Platforms reviewed on: PlayStation 3 and PlayStation Portable
ModNation Racers is no LittleBigPlanet – the scope of customisation it offers is ultimately quite limited. You can radically alter the appearance of your racer, by adding clothes, textures, accessories, and novelty eyes and ears, but none of this affects how the game actually plays. It is kind of fun to muck about with the options, however, since by combining effects you can unlock some bizarre combinations. For instance, if you apply the rippled, glossy, candy-like texture to a naked racer, he appears to be simply a boiled sweet that has come to life. But if you apply a grimace and wincing eyes, he starts to look like a burns victim.
Idle fiddling with the settings will produce all manner of ghastly, poorly-dressed racers; if you wish to save yourself hours of frustration, you can download the creations of others, or simply press the randomise button and see what horrors emerge.
But this is all just window dressing. ModNation Racers is really nothing more than an old-school go kart racer – and it's astonishing that such a simple game concept has been implemented with so many technical flaws. Most conspicuous of these is the loading times. They're long. Really long. Longer than you'd expect for a game with a compulsory hard disc install. Loading up each new simplistic racing course takes the better part of a minute, and it takes just as long to get back to the main menu when you're done. This brings us to the second major flaw: the clunky interface. Rather than simply working with a list of options for choosing whether you'd like to race online, race offline, customise your racer, etc, you're hurled into a vast 3D parking lot which you navigate in your little dork-mobile. To choose a menu option, you must physically drive up to it and press X. This subtracts even more precious seconds from your gaming session... and your life.
The PSP version ditches this Home-esque facade for a more common-sense menu system, but the lower resolution and diminished options for tweaking almost make the whole exercise a waste of time. You’d be better off with, say, Wipeout Pulse. MNR's loading times are dreadful on Sony’s hand-held, too.
Even if you go to the trouble of creating a halfway decent custom racer and/or vehicle, the means of sharing him with the world – the online mode – is unsatisfactory. While PS3 games are not region locked by default, the online servers in MNR are, slashing the potential for racing interaction. Logging on and lining up a race is a tiresome ordeal, and prolonged by the afore-mentioned long, long loading times.
On top of all that, your customisation work is ultimately redundant, since in the course of a race other contenders are only visible as a blurry speck on the road ahead. Progress in the game will unlock new interchangeable parts for your Franken-racer, but because everyone you're competing with will be absorbed in steering towards power-ups and trying not to drive off cliffs, no-one will ever know.
Everything feels forced.

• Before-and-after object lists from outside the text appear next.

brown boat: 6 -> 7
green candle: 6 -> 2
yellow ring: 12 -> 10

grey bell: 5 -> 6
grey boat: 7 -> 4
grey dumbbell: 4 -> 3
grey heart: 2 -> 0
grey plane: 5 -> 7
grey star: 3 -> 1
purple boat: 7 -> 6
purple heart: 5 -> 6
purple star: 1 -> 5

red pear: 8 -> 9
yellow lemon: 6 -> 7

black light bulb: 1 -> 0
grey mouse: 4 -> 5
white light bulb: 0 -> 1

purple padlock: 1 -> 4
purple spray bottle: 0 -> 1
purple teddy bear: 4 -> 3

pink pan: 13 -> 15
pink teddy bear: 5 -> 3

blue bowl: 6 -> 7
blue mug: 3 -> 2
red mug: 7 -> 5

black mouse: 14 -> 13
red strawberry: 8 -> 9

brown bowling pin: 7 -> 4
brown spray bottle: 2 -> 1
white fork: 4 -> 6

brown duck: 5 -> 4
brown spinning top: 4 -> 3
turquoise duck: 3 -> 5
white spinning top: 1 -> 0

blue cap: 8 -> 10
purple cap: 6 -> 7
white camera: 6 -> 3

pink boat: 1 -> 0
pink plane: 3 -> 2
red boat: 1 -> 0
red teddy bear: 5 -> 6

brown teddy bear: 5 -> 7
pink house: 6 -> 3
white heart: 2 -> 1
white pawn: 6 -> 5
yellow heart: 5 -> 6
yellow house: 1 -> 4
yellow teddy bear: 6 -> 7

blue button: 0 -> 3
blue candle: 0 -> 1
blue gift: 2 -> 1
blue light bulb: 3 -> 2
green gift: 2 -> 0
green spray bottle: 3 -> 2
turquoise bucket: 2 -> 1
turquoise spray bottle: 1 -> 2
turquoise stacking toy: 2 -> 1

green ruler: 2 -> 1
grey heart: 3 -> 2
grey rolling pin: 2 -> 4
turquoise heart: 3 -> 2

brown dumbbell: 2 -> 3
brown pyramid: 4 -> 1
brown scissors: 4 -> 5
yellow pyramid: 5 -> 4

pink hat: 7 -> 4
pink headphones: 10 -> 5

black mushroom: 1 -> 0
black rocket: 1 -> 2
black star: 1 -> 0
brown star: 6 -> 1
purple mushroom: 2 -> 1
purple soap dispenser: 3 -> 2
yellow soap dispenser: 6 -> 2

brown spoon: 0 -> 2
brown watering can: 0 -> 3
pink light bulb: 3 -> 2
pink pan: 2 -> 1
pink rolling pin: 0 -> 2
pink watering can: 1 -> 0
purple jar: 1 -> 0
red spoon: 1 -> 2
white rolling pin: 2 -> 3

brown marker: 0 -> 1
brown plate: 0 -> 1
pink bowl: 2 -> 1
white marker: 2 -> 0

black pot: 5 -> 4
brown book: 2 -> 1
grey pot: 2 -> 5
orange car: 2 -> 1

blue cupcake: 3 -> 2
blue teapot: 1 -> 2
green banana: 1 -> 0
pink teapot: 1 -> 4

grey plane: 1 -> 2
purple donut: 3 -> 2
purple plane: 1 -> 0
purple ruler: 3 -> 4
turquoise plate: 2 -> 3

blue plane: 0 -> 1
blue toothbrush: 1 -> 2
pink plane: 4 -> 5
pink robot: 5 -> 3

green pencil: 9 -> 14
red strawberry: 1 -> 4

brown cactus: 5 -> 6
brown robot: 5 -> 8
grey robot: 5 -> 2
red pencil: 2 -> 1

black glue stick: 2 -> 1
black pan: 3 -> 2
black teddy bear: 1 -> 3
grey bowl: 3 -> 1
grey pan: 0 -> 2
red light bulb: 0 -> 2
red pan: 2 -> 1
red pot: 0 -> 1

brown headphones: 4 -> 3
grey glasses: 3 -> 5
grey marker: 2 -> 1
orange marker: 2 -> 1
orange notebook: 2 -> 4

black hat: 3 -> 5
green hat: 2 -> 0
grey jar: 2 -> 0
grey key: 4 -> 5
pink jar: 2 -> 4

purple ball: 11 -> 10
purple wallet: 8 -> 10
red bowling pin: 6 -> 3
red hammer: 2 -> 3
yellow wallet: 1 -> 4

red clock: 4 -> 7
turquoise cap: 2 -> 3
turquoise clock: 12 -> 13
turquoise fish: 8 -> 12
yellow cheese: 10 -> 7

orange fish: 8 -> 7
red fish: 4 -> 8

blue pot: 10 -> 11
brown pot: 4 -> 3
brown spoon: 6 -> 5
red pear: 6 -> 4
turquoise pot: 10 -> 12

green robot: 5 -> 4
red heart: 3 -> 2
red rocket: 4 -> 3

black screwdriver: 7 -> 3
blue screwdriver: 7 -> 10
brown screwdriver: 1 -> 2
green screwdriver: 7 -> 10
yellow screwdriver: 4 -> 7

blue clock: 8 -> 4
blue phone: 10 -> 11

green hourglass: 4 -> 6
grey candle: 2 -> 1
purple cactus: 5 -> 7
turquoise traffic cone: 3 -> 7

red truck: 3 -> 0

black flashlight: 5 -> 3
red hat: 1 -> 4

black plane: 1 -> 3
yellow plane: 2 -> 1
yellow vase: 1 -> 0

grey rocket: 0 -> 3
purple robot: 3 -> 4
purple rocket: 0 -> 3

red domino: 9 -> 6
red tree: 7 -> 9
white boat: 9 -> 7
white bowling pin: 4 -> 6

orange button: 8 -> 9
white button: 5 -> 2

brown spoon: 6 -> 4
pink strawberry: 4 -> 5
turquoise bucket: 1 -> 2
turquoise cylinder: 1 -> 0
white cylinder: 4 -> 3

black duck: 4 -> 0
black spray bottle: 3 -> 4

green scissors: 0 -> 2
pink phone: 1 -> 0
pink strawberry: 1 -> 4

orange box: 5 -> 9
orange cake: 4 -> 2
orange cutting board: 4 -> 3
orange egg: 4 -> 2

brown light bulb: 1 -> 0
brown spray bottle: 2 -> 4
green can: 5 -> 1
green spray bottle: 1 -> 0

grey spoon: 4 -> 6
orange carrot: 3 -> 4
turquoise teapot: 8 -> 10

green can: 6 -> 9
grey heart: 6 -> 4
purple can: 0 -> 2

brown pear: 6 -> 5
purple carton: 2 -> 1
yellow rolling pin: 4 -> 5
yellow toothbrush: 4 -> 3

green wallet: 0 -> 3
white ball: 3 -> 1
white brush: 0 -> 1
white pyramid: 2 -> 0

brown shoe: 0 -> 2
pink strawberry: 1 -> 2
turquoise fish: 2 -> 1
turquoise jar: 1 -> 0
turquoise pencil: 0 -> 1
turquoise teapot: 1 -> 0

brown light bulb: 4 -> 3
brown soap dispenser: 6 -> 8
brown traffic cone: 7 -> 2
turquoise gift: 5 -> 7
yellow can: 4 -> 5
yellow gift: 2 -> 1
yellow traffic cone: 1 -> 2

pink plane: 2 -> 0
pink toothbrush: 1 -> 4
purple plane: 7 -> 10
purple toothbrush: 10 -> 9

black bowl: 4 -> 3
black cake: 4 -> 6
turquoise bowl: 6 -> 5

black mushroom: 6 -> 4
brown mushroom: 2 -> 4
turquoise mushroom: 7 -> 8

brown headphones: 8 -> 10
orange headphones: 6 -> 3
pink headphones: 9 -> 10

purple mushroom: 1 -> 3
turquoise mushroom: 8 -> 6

Races are accompanied by the sparring of two dysfunctional, fictitious sports casters whose lacklustre banter turns the adaptive commentary into a poor man's Anchorman.
The game isn't a complete wreck; the track editor is fairly versatile, and 4-player split-screen is pretty rare these days. Yet the racing itself is unremarkable, and the customisation options are ultimately meaningless – you never really feel like you're getting under the hood. ModNation Racers is cobbled together from novelty features to form an uneven, misshapen whole.